Странный характер у нашего нынешнего государя: иногда великодушен, но большею частью крайне злопамятен. Накануне казни главнейших заговорщиков 14 декабря он во весь вечер изыскивал все способы, чтобы придать этой картине наиболее мрачный характер: в течение ночи последовало высочайшее повеление, на основании которого приказано было барабанщикам бить во все время бой, какой употребляется при наказании солдат сквозь строй. Государь не изъявил согласия на просьбу графини Канкриной, ходатайствовавшей об отправлении в Сибирь лекаря для пользования сосланного больного брата ее, Артамона Муравьева.
Закревскому, которого государь всегда разумел лишь как верного исполнителя своих повелений, расширяли власть во время продолжительного отсутствия императора Александра за границей и с ним князя Волконского. Я помню, как в нем постоянно в то время искали всесильные ныне граф Бенкендорф и П.Д. Киселев. Этот последний – человек умный и отменно любезный – никогда не был администратором; он был после Бородинского сражения назначен адъютантом к Милорадовичу лишь вследствие ходатайства Павла Христофоровича Граббе. Когда государь вернулся в 1821 году в Петербург, Ермолов спросил князя Волконского, к какой награде должен был быть представлен Закревский.
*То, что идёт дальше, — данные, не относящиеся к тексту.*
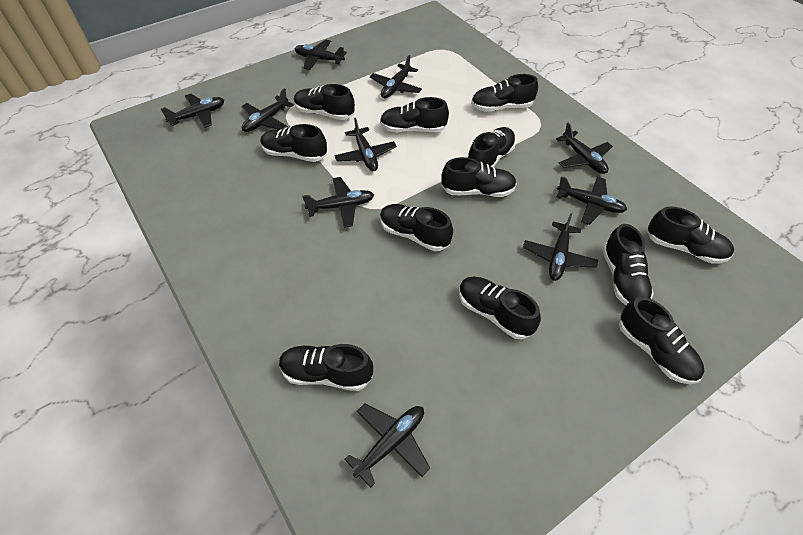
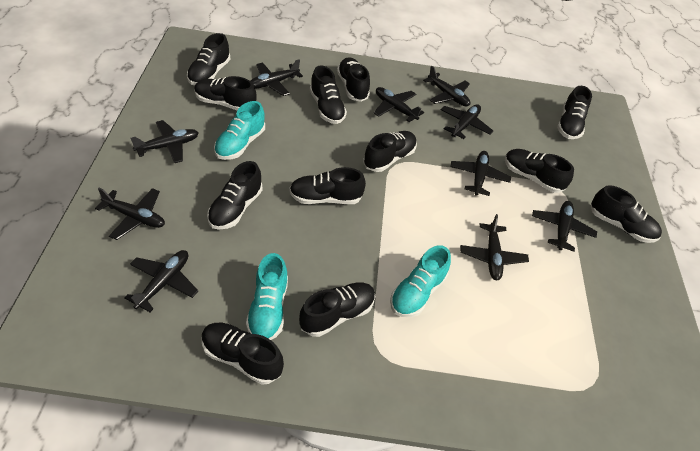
turquoise shoe: 0 -> 3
Услыхав, что ему хотели дать лишь Владимира 2-й степени, Ермолов возразил, что, принимая во внимание обширные занятия Закревского как дежурного генерала, он почитает эту награду слишком ничтожною, тем более что это была лишь очередная награда, какую он мог получить во всякое другое время. Хотя Волконский, рассердившись, сказал ему: «Не прикажете ли дать ему Андреевского ордена?» – но, зная, что Ермолов довел бы об этом обстоятельстве до сведения государя, он исходатайствовал генерал-лейтенантский чин Закревскому, который по этому случаю обошел весьма многих.
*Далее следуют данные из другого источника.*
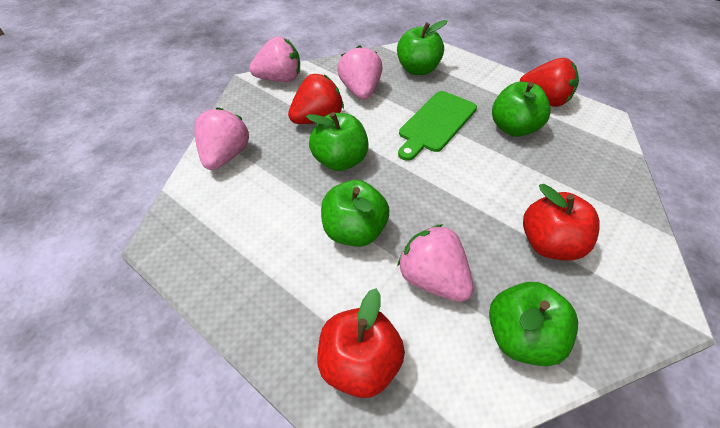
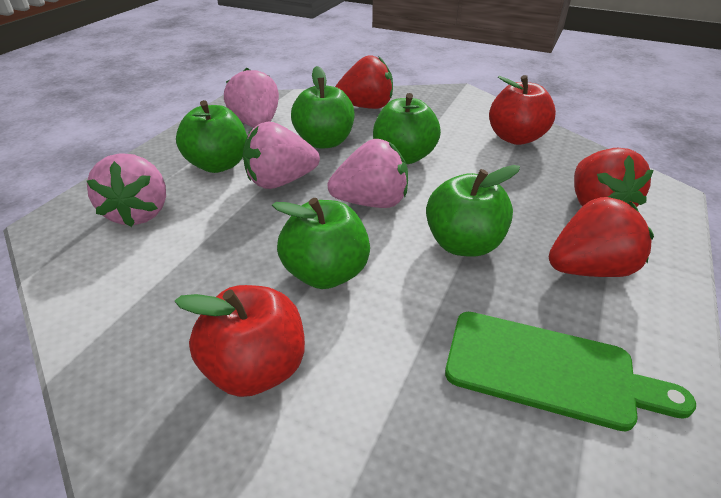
red strawberry: 2 -> 3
Князь Багратион, имевший всегда большое влияние на Платова, любившего предаваться пьянству, приучил его в 1812 году к некоторому воздержанию от горчичной водки – надеждой на скорое получение графского достоинства. Платов часто осведомлялся у Ермолова, не привезен ли был в числе бумаг указ о возведении его в графское достоинство. Ермолову долгое время удавалось обманывать Платова, но атаман, потеряв наконец всякую надежду быть графом, стал ужасно пить; он был поэтому выслан из армии в
Москву; Кутузов же, отправляясь в армию, вызвал его опять туда и в октябре того года доставил ему графский титул.
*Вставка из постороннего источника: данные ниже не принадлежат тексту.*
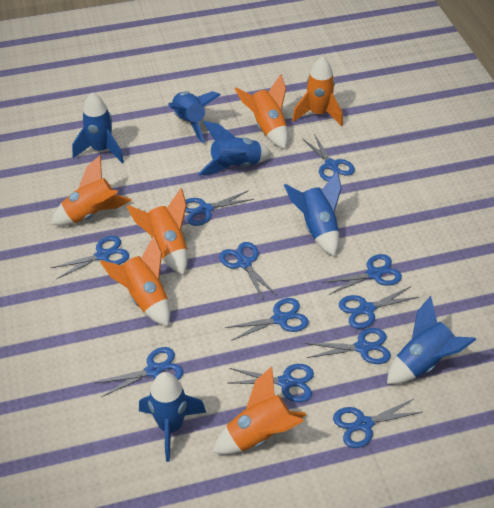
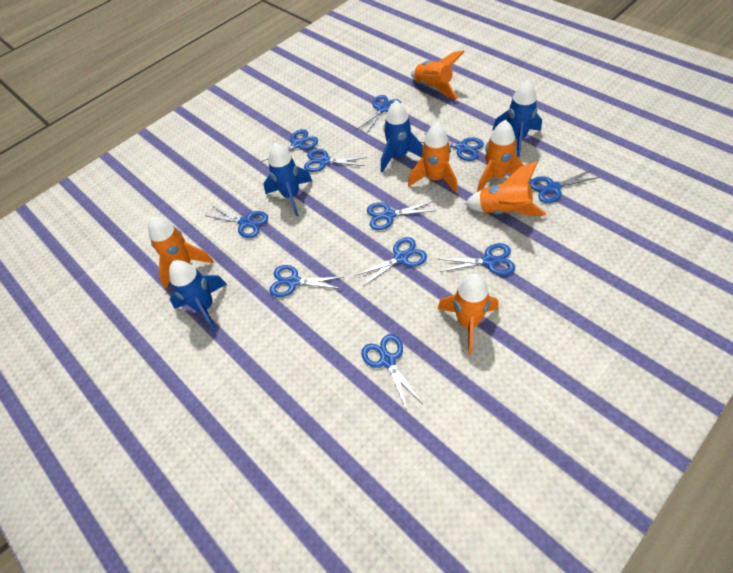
blue rocket: 6 -> 4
Фельдмаршал князь Паскевич, которому, конечно, никто не откажет в блистательном мужестве, хладнокровии в минуты боя, вполне замечательной заботливости о снабжении продовольствием армии и покровительстве, оказываемом им угнетенным полякам, – есть, однако, баловень судьбы. Прибыв на Кавказ, он нашел превосходные войска, созданные в течение десяти лет Ермоловым, умевшим воодушевить их духом суворовским. Он прибыл в армию, действовавшую против польских инсургентов, которою временно командовал умный и энергичный граф Толь. До его прибытия в армию один корпус перешел уже Вислу, а вся армия, хотя и значительно рассеянная по огромному пространству вследствие распоряжений Дибича, намеревалась атаковать Варшаву. Несогласия, возникшие между жителями Варшавы, контрреволюция, вспыхнувшая там, и уныние, распространившееся по всему царству, предвещали уже близкое торжество нашего оружия. Нельзя, однако, не воздать Паскевичу хвалу за все им совершенное, но не слепую и безусловную, какую требует он от многочисленных льстецов своих, но хвалу в пределах справедливости и законности. Оставаясь верным истине, я не могу не упомянуть о великих заслугах лиц, кои подготовили ему значительные материалы и много способствовали в одержании успехов; я тем более решаюсь обратить на них внимание моих читателей, что эти лица имели несчастие подвергнуться вполне недобросовестному приговору слишком пристрастного и недальновидного правительства.